Any input to a task function is parsed by pytask’s nodes. For example, pathlib.Paths are parsed by PathNodes. The PathNode handles among other things how changes in the underlying file are detected.

If an input is not parsed by any more specific node type, the general PythonNode is used.

In the following example, the argument text will be parsed as a PythonNode.

from pathlib import Path
from typing import Annotated

from pytask import Product


def task_example(
    text: str = "Hello, World", path: Annotated[Path, Product] = Path("file.txt")
) -> None:
    path.write_text(text)

By default, pytask does not detect changes in PythonNode and if the value would change (without changing the task module), pytask would not rerun the task.

We can also hash the value of PythonNode s so that pytask knows when the input changed. For that, we need to use the PythonNode explicitly and set hash = True.

from pathlib import Path
from typing import Annotated

from pytask import Product
from pytask import PythonNode


def task_example(
    text: Annotated[str, PythonNode(value="Hello, World", hash=True)],
    path: Annotated[Path, Product] = Path("file.txt"),
) -> None:
    path.write_text(text)

When hash=True, pytask will call the builtin hash() on the input that will call the __hash__() method of the object.

Some objects like tuple and typing.NamedTuple are hashable and return correct hashes by default.

>>> hash((1, 2))
-3550055125485641917

str and bytes are special. They are hashable, but the hash changes from interpreter session to interpreter session for security reasons (see object.__hash__() for more information). pytask will hash them using the hashlib module to create a stable hash.

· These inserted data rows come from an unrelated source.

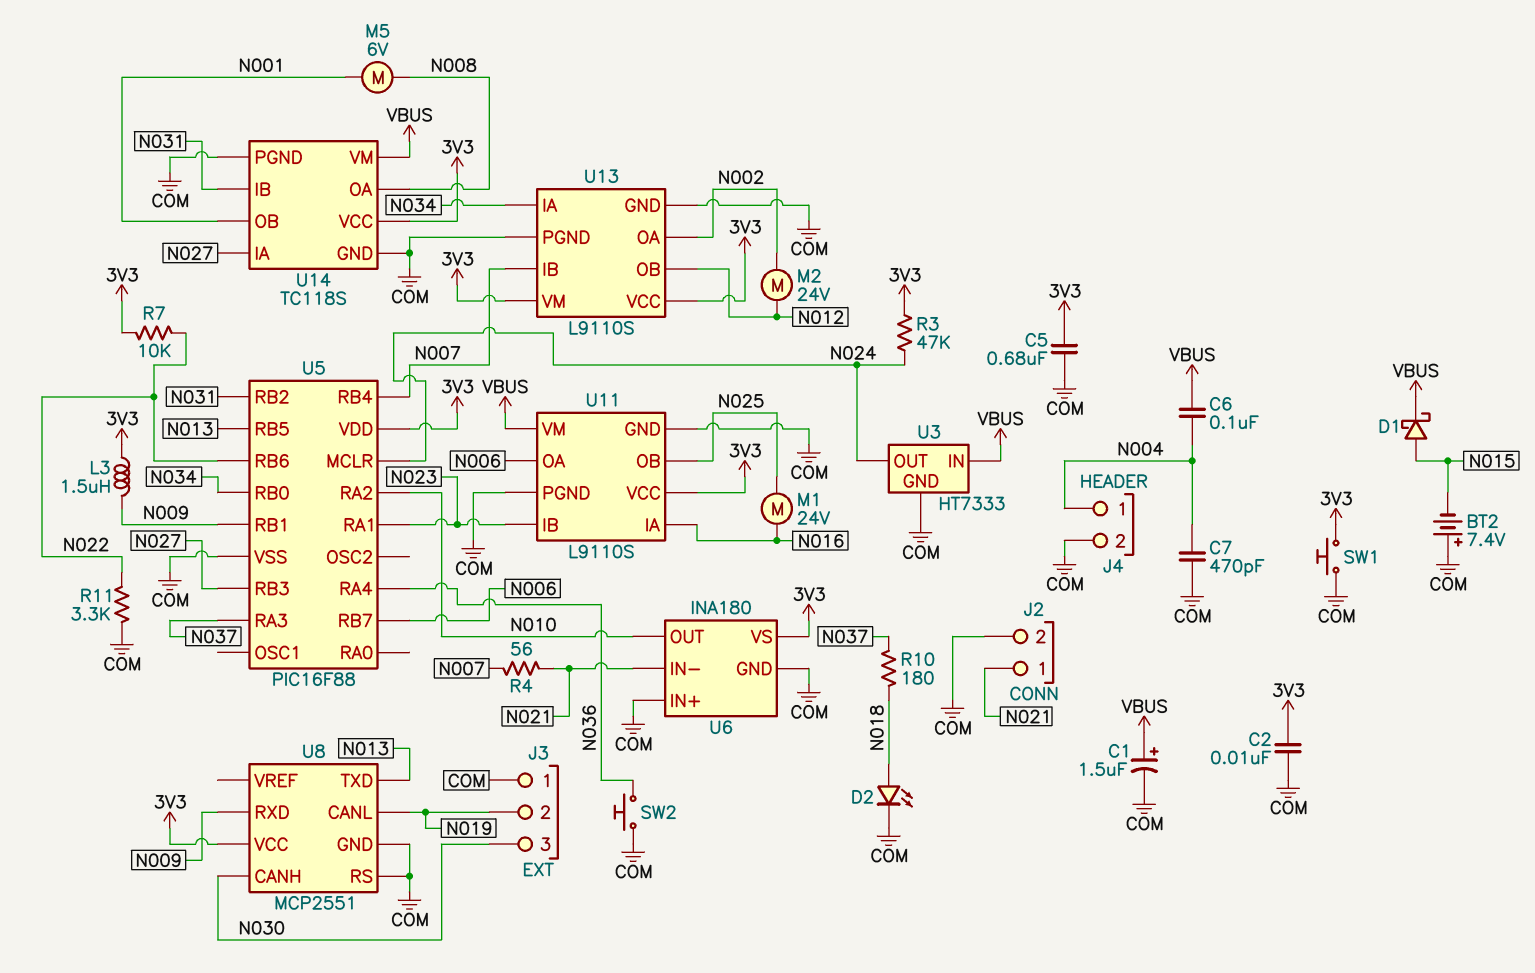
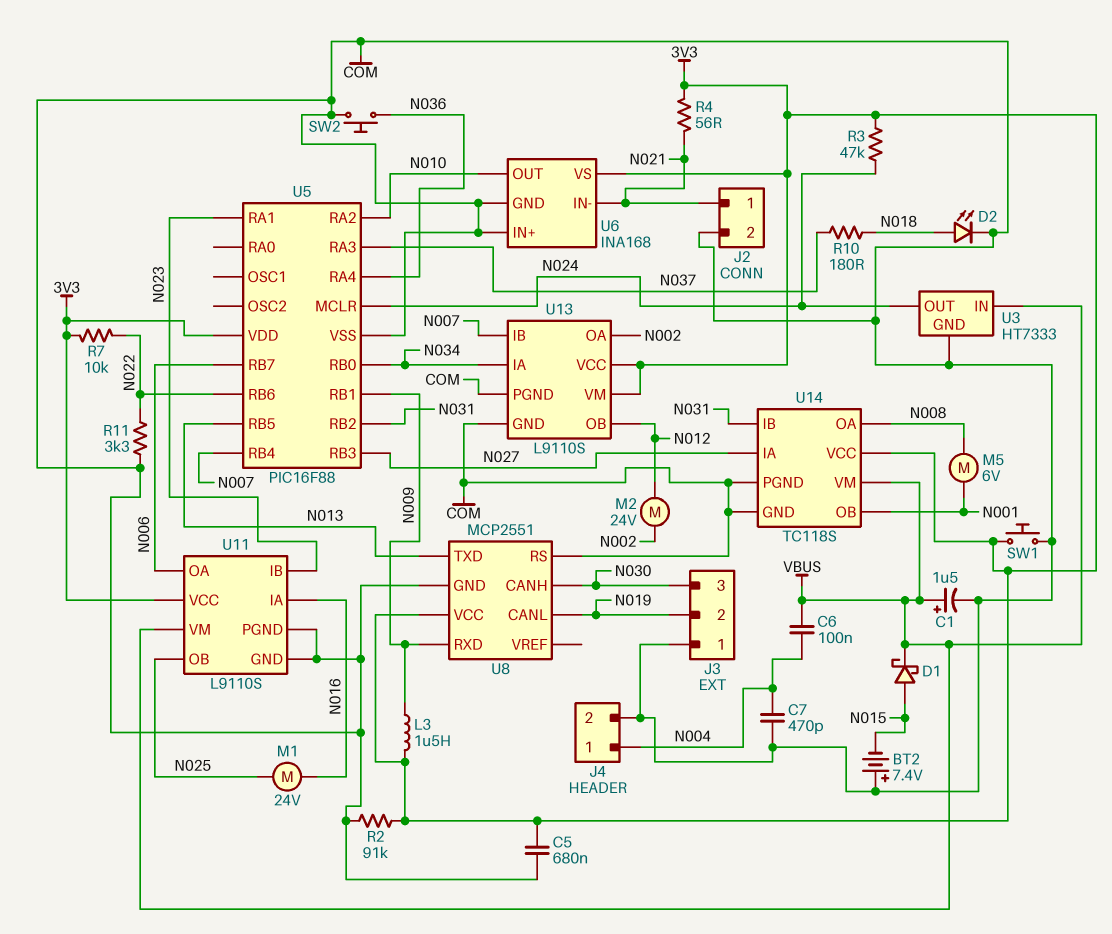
C2: 10nF (3V3, COM) -> none
R2: none -> 91k (3V3, COM)
R4: 56 (N007, N021) -> 56 (3V3, N021)
U6: INA180 -> INA168

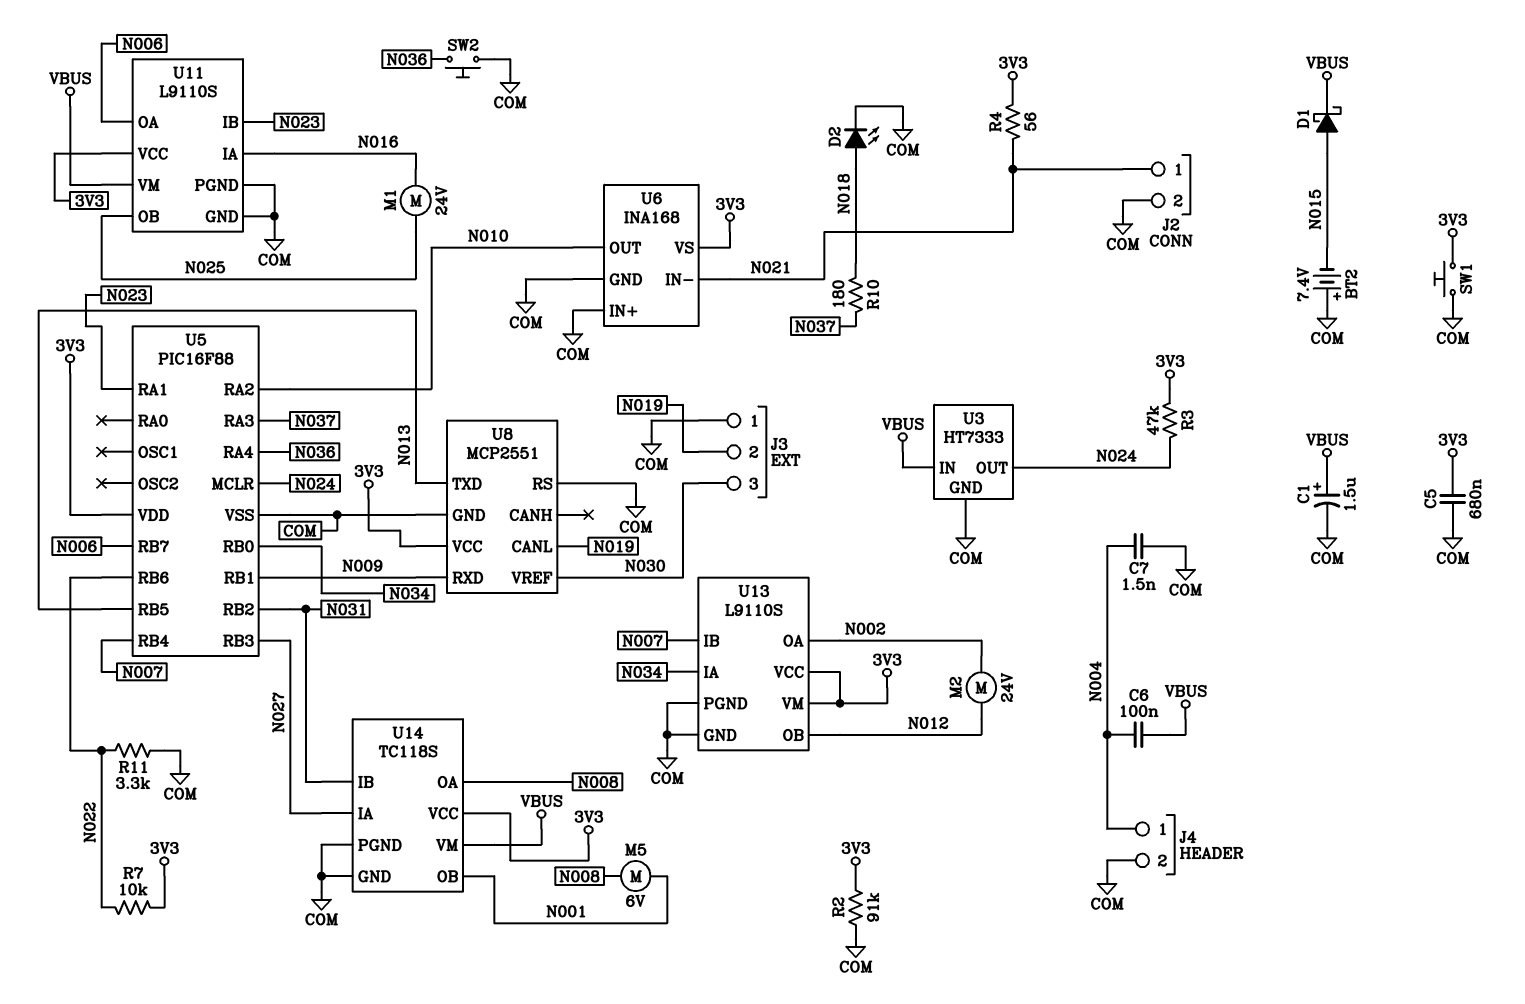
C7: 470pF (COM, N004) -> 1.5nF (COM, N004)
L3: 1.5uH (3V3, N009) -> none
U8 pin CANH: N030 -> none
U8 pin VREF: none -> N030

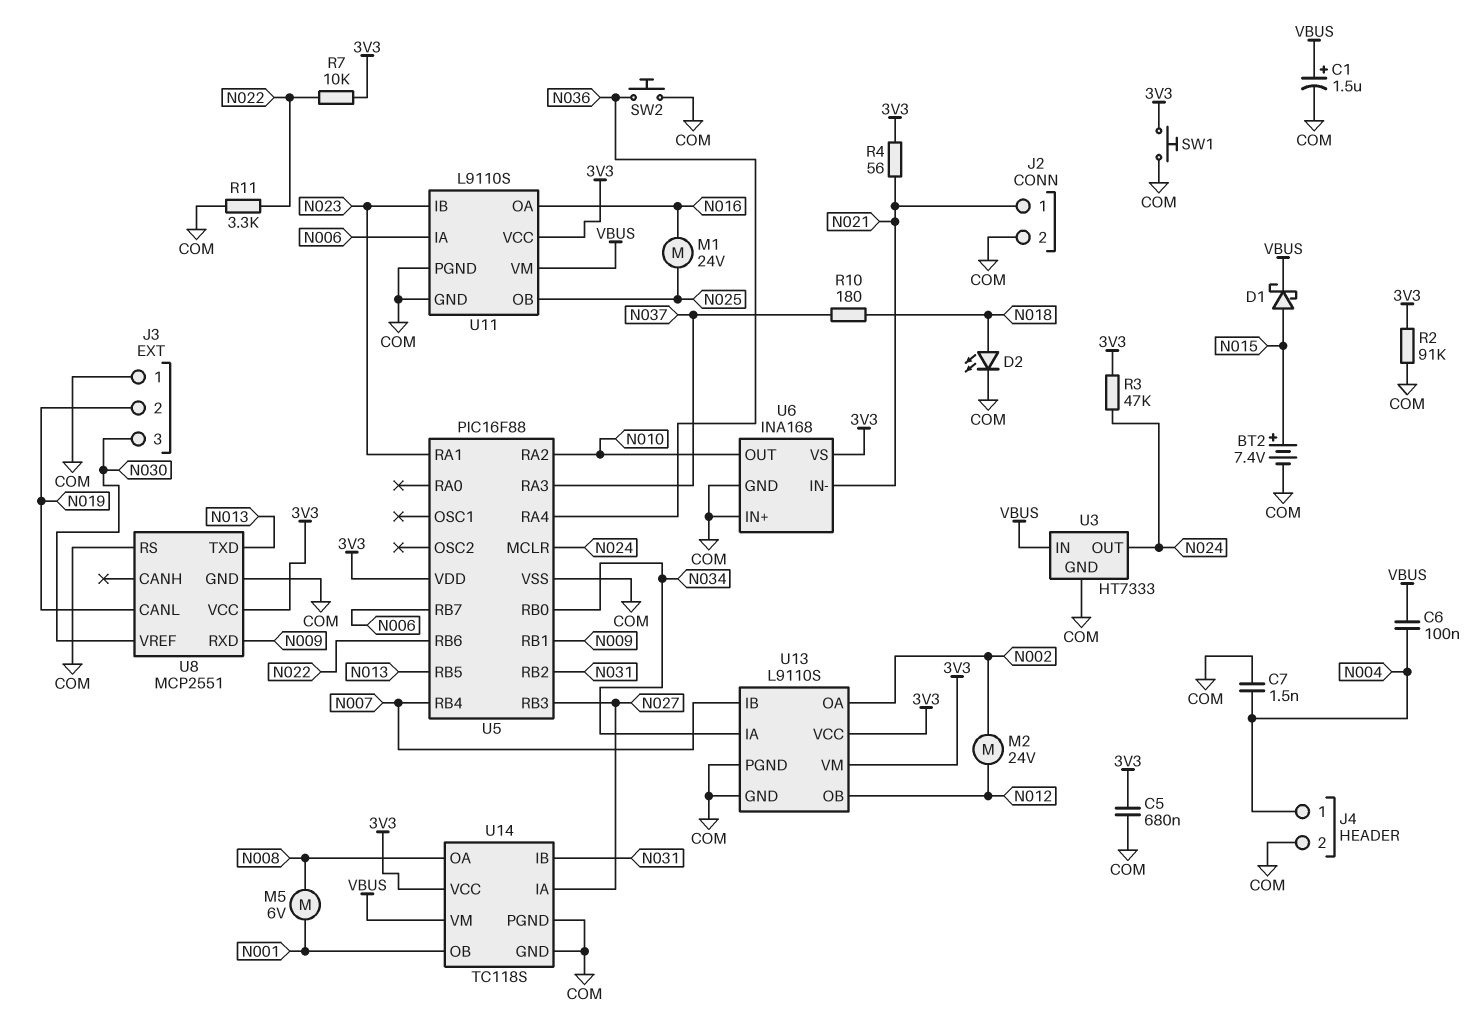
BT2: 7.4V (plus COM, minus N015) -> 7.4V (plus N015, minus COM)
U11 pin IA: N016 -> N006
U11 pin OA: N006 -> N016

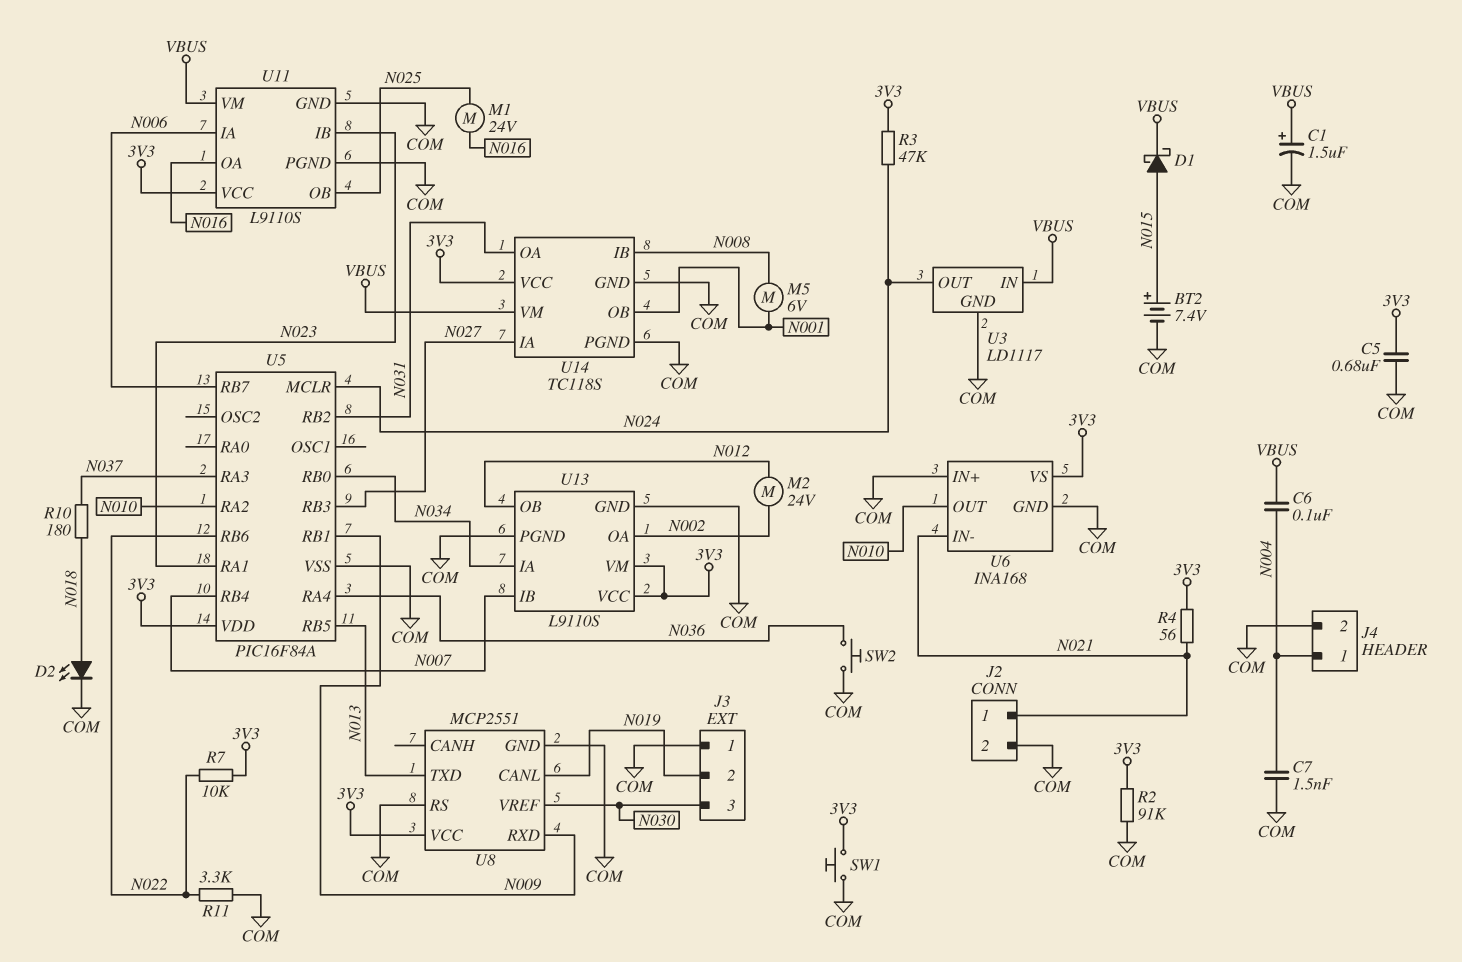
U3: HT7333 -> LD1117
U5: PIC16F88 -> PIC16F84A
U14 pin IB: N031 -> N008
U14 pin OA: N008 -> N031

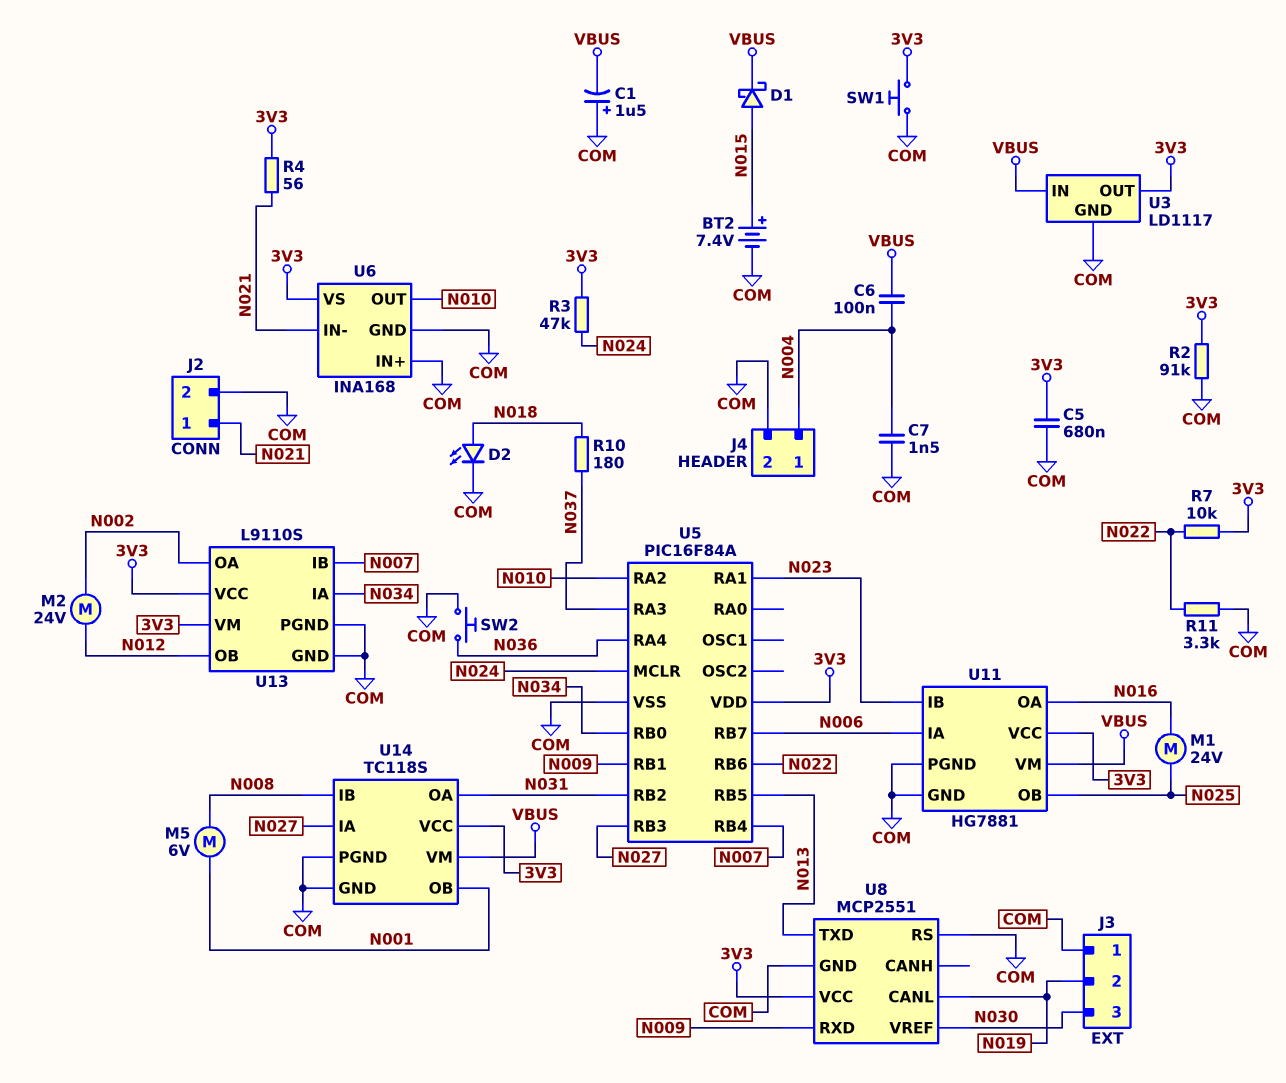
C1: 1.5uF (plus VBUS, minus COM) -> 1.5uF (plus COM, minus VBUS)
U3 pin OUT: N024 -> 3V3
U11: L9110S -> HG7881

>>> from pytask import PythonNode
>>> node = PythonNode(value="Hello, World!", hash=True)
>>> node.state()
'dffd6021bb2bd5b0af676290809ec3a53191dd81c7f70a4b28688a362182986f'

list and dict are not hashable by default. Luckily, there are libraries who provide this functionality like deepdiff. We can use them to pass a function to the PythonNode that generates a stable hash.

First, install deepdiff.

$ pip install deepdiff
$ conda install deepdiff

Then, create the hash function and pass it to the node.

import json
from pathlib import Path
from typing import Annotated
from typing import Any

from deepdiff import DeepHash
from pytask import Product
from pytask import PythonNode


def calculate_hash(x: Any) -> str:
    return DeepHash(x)[x]


node = PythonNode(value={"a": 1, "b": 2}, hash=calculate_hash)


def task_example(
    data: Annotated[dict[str, int], node],
    path: Annotated[Path, Product] = Path("file.txt"),
) -> None:
    path.write_text(json.dumps(data))